LANDFORCES 2024 — A small Australian company, Advanced Navigation, scored a big win here today, signing agreements with Korean giant Hanwha to provide a unique inertial guidance systems for a range of the Asian company’s weapons.

“We’re really excited to announce that we have signed a contract with Hanwha Australia to supply the inertial navigation systems for their Redback vehicles for the Land 400 program,” CEO Chris Shaw told Breaking Defense. The contract, for $8.7 million AUD ($5.8 million USD), is a boost to Australia’s pursuit of what it calls sovereign capability.

The Redback is an infantry fighting vehicle meant to replace the country’s ancient M113 fleet. Hanwha won the $5-7 billion AUD ($3.38 billion US) contract in July 2023.

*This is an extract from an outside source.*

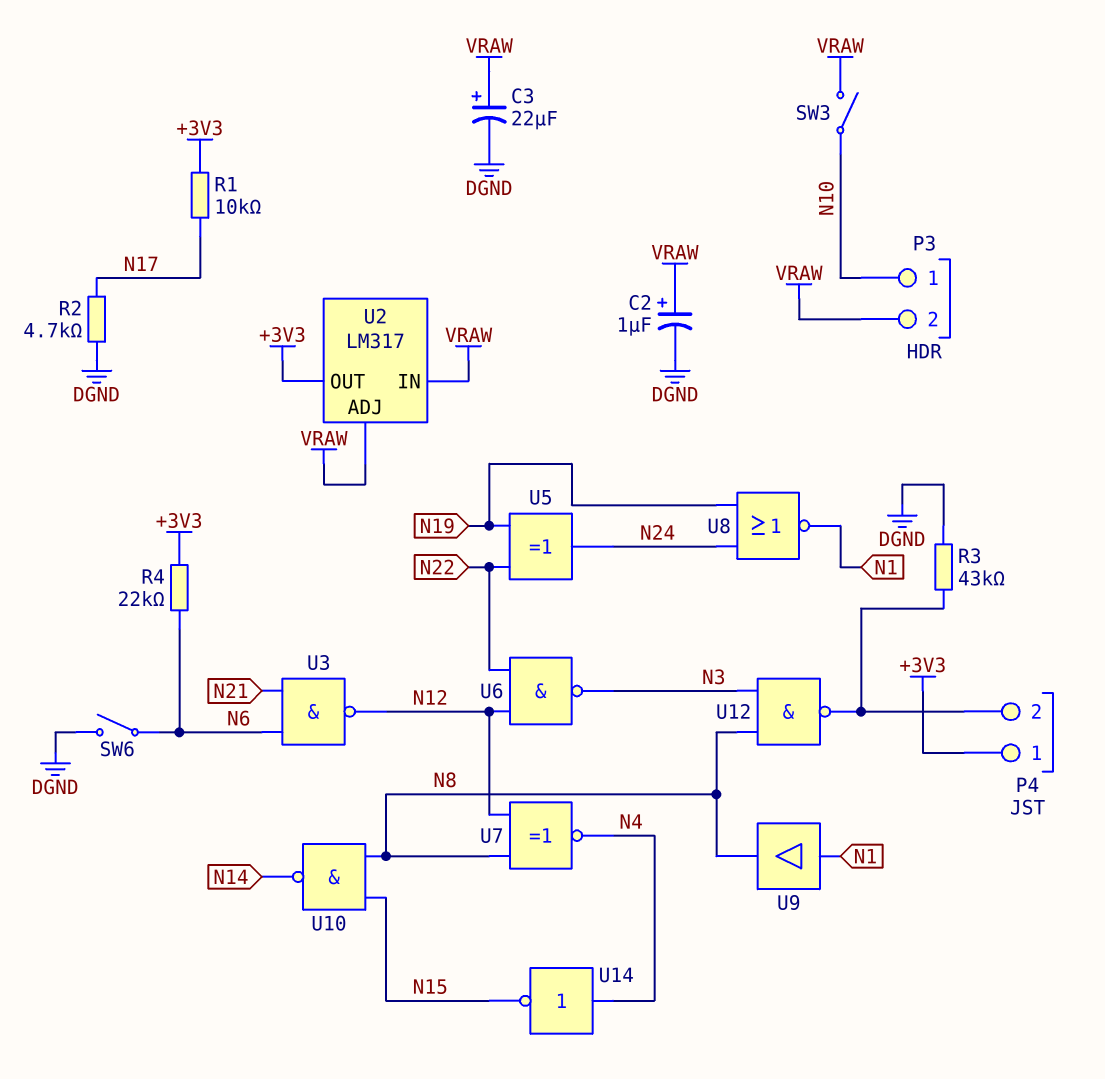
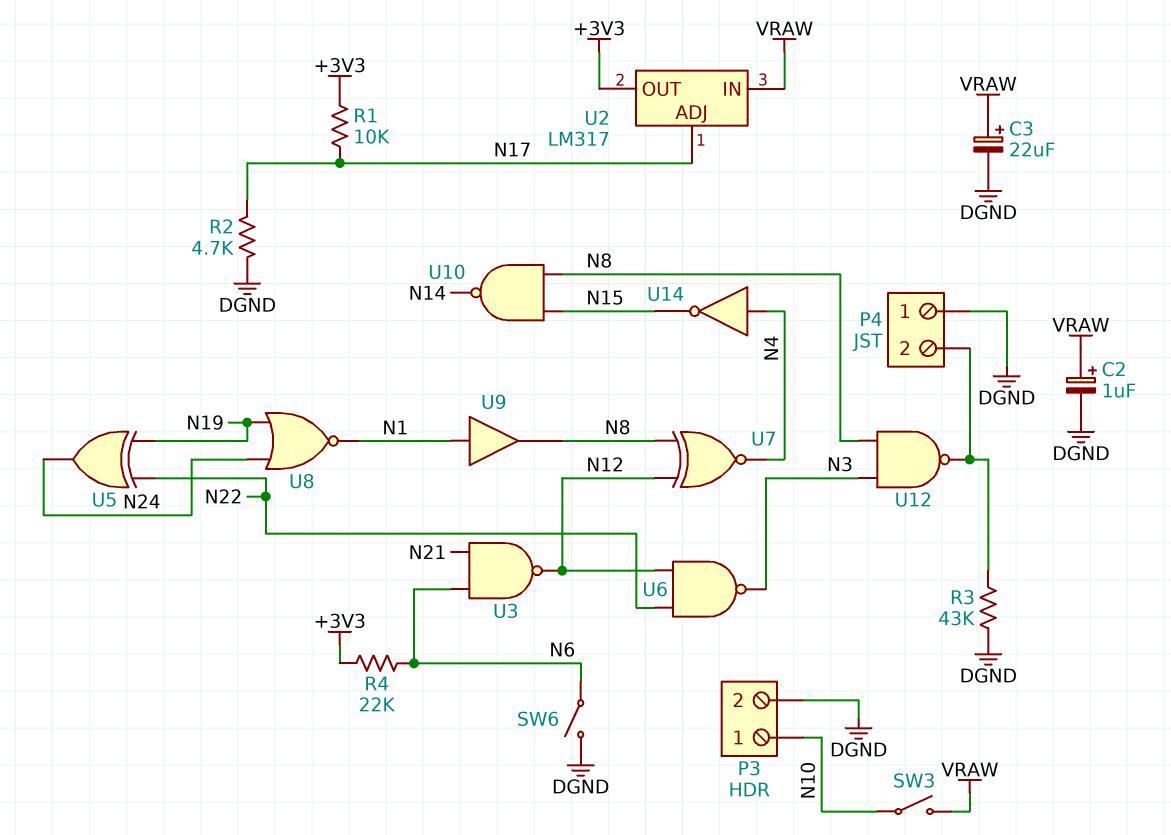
P3 pin 2: VRAW -> DGND
P4 pin 1: +3V3 -> DGND
U2 pin ADJ: VRAW -> N17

That deal, combined with a broader agreement for Advanced Navigation to supply its precision guidance systems to Hanwha worldwide, could lead to as much as a 400 percent increase in business for the Australian firm, Shaw said. However, that broader agreement, as far as was disclosed, does not include an immediate contract.

Advanced Navigation builds fiber-optic inertial guidance systems bolstered by artificial intelligence to provide systems that the company claims can operate in degraded combat environments, where GPS is subject to jamming or spoofing with a high degree of accuracy. That’s important, because the conflict in Ukraine has shown that active electronic warfare capabilities can largely sideline the kind of precision-guided systems the West has invested in heavily for decades. (For instance, the precision artillery projectile Excalibur has reportedly been largely sidelined by Ukraine because its effectiveness declined below 10 percent. The munition costs around $160,000 per unit.)

Shaw said his company already supplies systems used by Ukraine but he didn’t identify any of them.

“Navigation warfare has emerged as one of the most effective mechanisms to level the battlefield,” Mike Smith, CEO of Hanwha Defense US, said at the ceremony marking the broader agreement. “It has the potential to be the most expansive non-lethal effect in modern history.”

The agreement will see the companies collaborate on the development of high-performance inertial navigation systems (INS) for autonomous, airborne and crewed systems on land and in the air. The deal calls for co-production of the systems by Advanced Navigation and Hanwha, appearing to open the door to deals in every country where Hanwha’s defense units do business.